Depois que teve alta, Emanuel ficou em recuperação por 30 dias em casa. Passou, então, a falar com Mirélle pelas redes sociais, que estava em férias na casa da família, em Agudo, a 230 km de Canoas e perto de Santa Maria.
“A gente começou a conversar, se apaixonar, a se encantar um pelo outro, e, quando ela voltou, a gente começou a namorar e casamos. Mas, em relação à Kiss, somos supertranquilos. Não tenho nenhum trauma, nem ela, por ter me atendido”, conta o marido de Mirélle e pai da Antônia, de dois anos.
Eles se casaram em janeiro de 2018, cinco anos depois de se conhecerem. Antes, Emanuel se formou em Engenharia de Minas e começou a trabalhar em uma empresa de proteção contra incêndios, o que fez com que se especializasse em segurança do trabalho e segurança contra incêndio.
Atualmente, é engenheiro de segurança, contribuindo com a Associação Brasileira de Normas Técnicas na elaboração de protocolos e dando palestras sobre o assunto como técnico e como sobrevivente da tragédia na boate.

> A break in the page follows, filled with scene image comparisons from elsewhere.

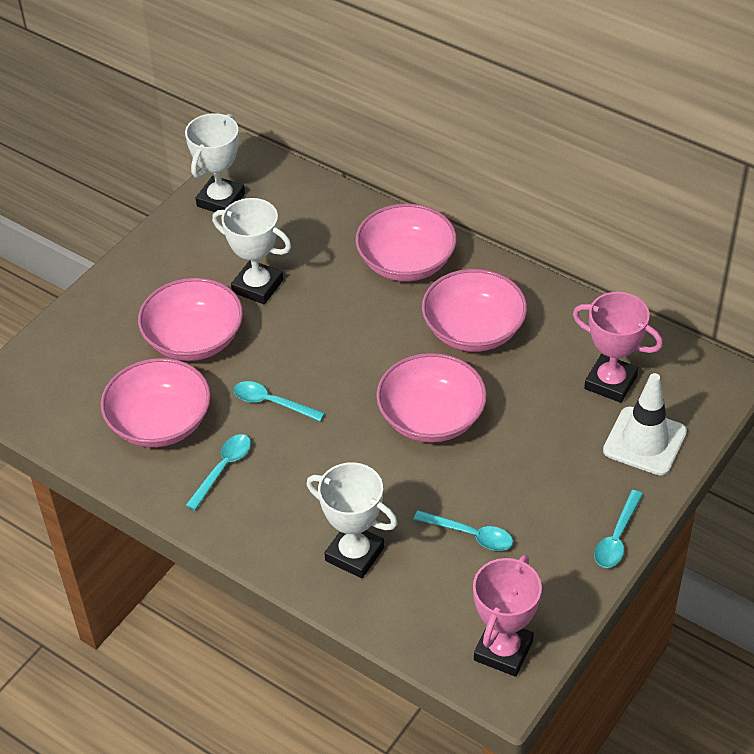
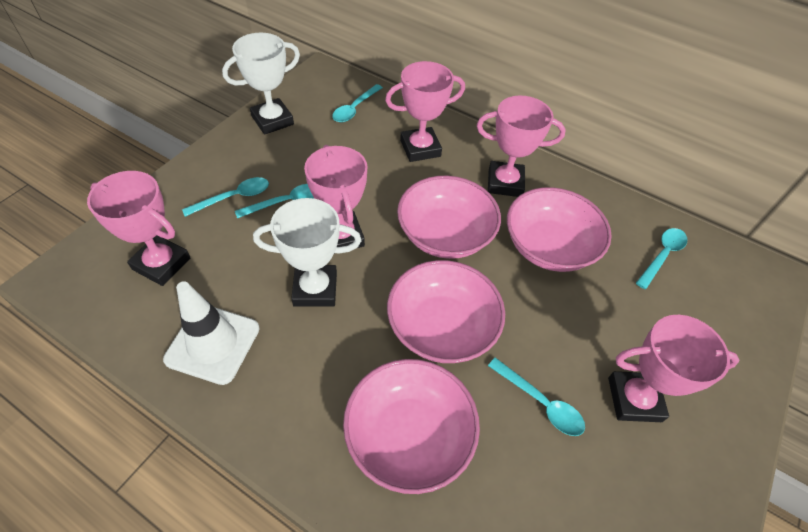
pink bowl: 5 -> 4
pink trophy: 2 -> 5
turquoise spoon: 4 -> 5
white trophy: 3 -> 2

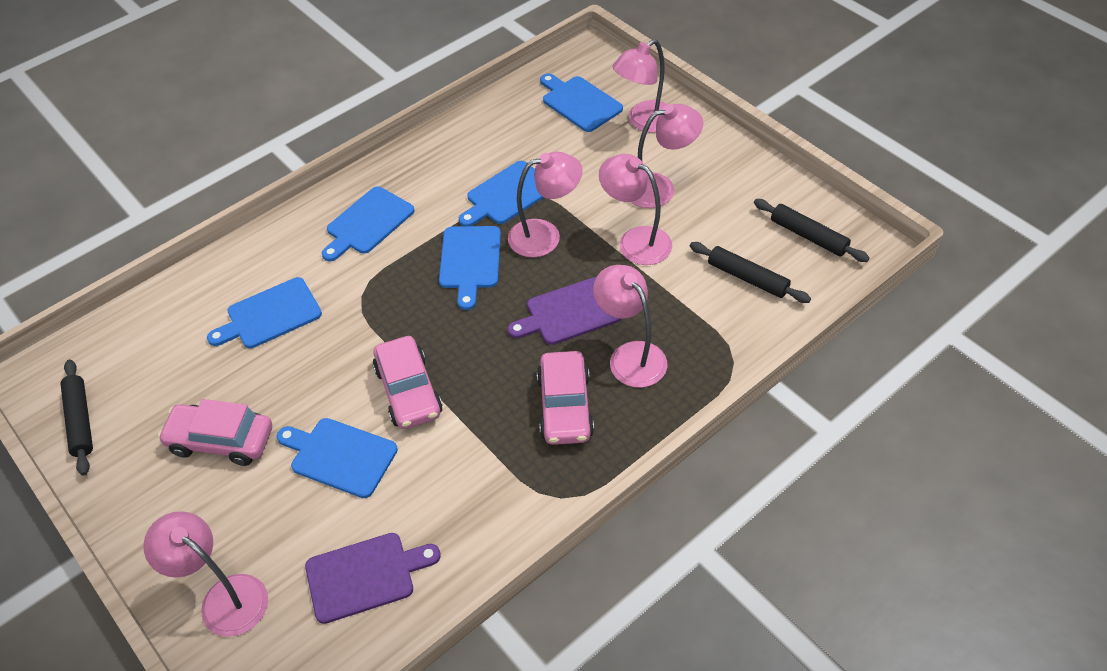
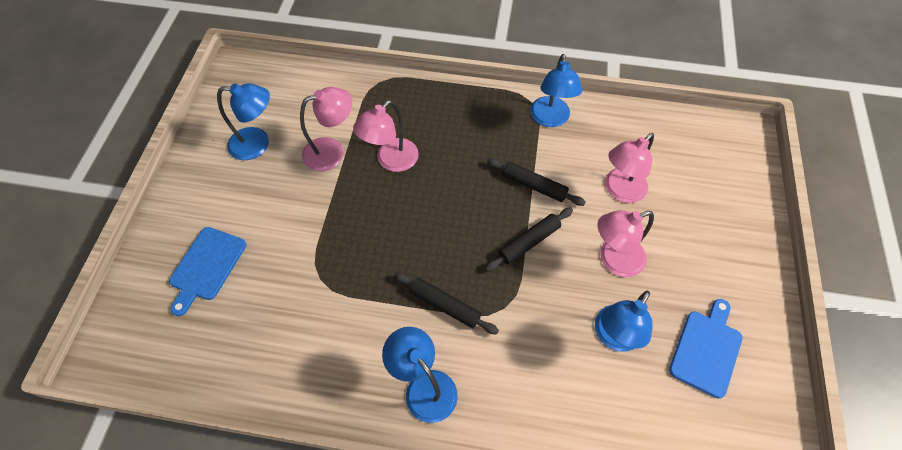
blue cutting board: 6 -> 2
blue lamp: 0 -> 4
pink car: 3 -> 0
pink lamp: 6 -> 4
purple cutting board: 2 -> 0

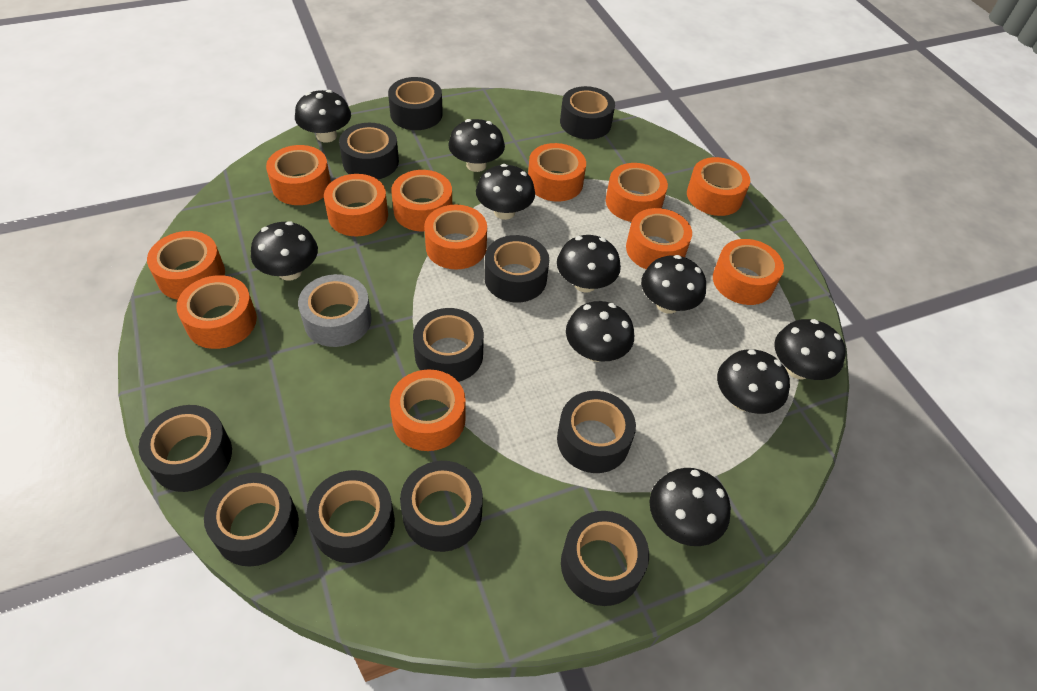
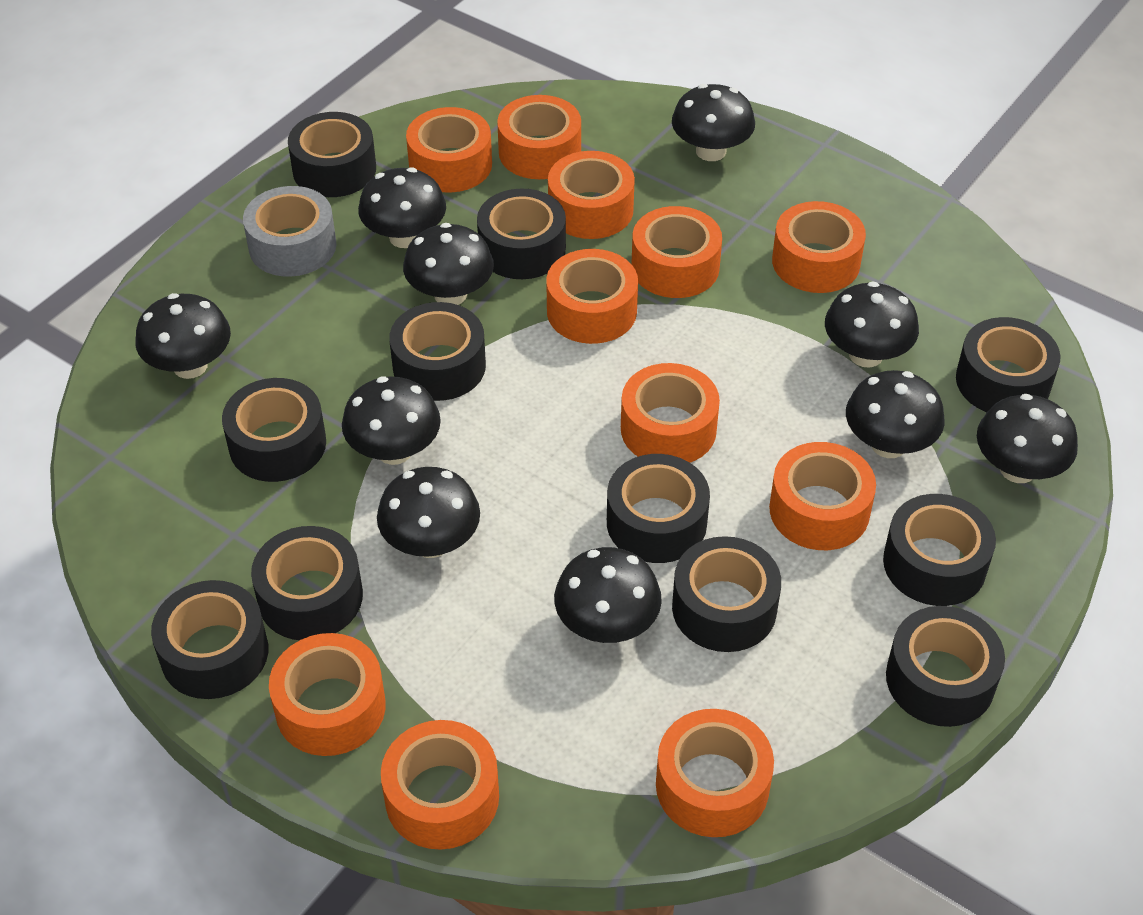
orange tape: 12 -> 11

“O quanto foi minha decisão racional para seguir nesse ramo, eu não sei. Só sei que me encontrei nele. Não sei se é um dever — mas sigo nele. Não tive uma decisão racional: ‘Vou fazer por causa da Kiss’. Não tive esse ímpeto. Foi uma oportunidade e estou dando meu melhor. Talvez uma vontade de Deus, que me empurrou para isso, não sei”, afirma.
Até pelo conhecimento técnico adquirido, Emanuel lista com facilidade algumas das irregularidades que, para ele, levaram à tragédia: saída única de emergência, falta de percepção do risco em se fazer um show pirotécnico dentro de um local fechado, material inadequado para isolamento acústico, extintor despressurizado, ausência de alarme de incêndio, sistema de distribuição de ar que carregou a fumaça para onde as pessoas saíam e carência de sinalização de emergência que indicasse o caminho correto para o lado externo.
“Quando caiu o centro de distribuição de energia, ficou tudo escuro e a iluminação de emergência não funcionou. O problema é que a única abertura que tinha, além da porta, era a janela do banheiro. E tinha um poste de luz dando uma claridade para dentro. Essa situação de escuro e sem sinalização com placas fotoluminescentes, fez com que muitos, mais de 100, em vez de irem para a saída de emergência, pela porta, foram para o banheiro”, avalia.
Rememorar isto quase nove anos depois o faz pensar no que poderia ter sido diferente e preservado tantas vidas. A distância faz com que assimile parte de sua história com tranquilidade. Por outro lado, manifesta um sentimento de injustiça que atrapalha a cicatrização de uma ferida há tento tempo aberta na vida de centenas de famílias e de uma cidade.
“Já está em uma situação injusta. Mesmo que saia uma condenação ou absolvição, olhando no todo, já é uma situação injusta por essa morosidade”, opina.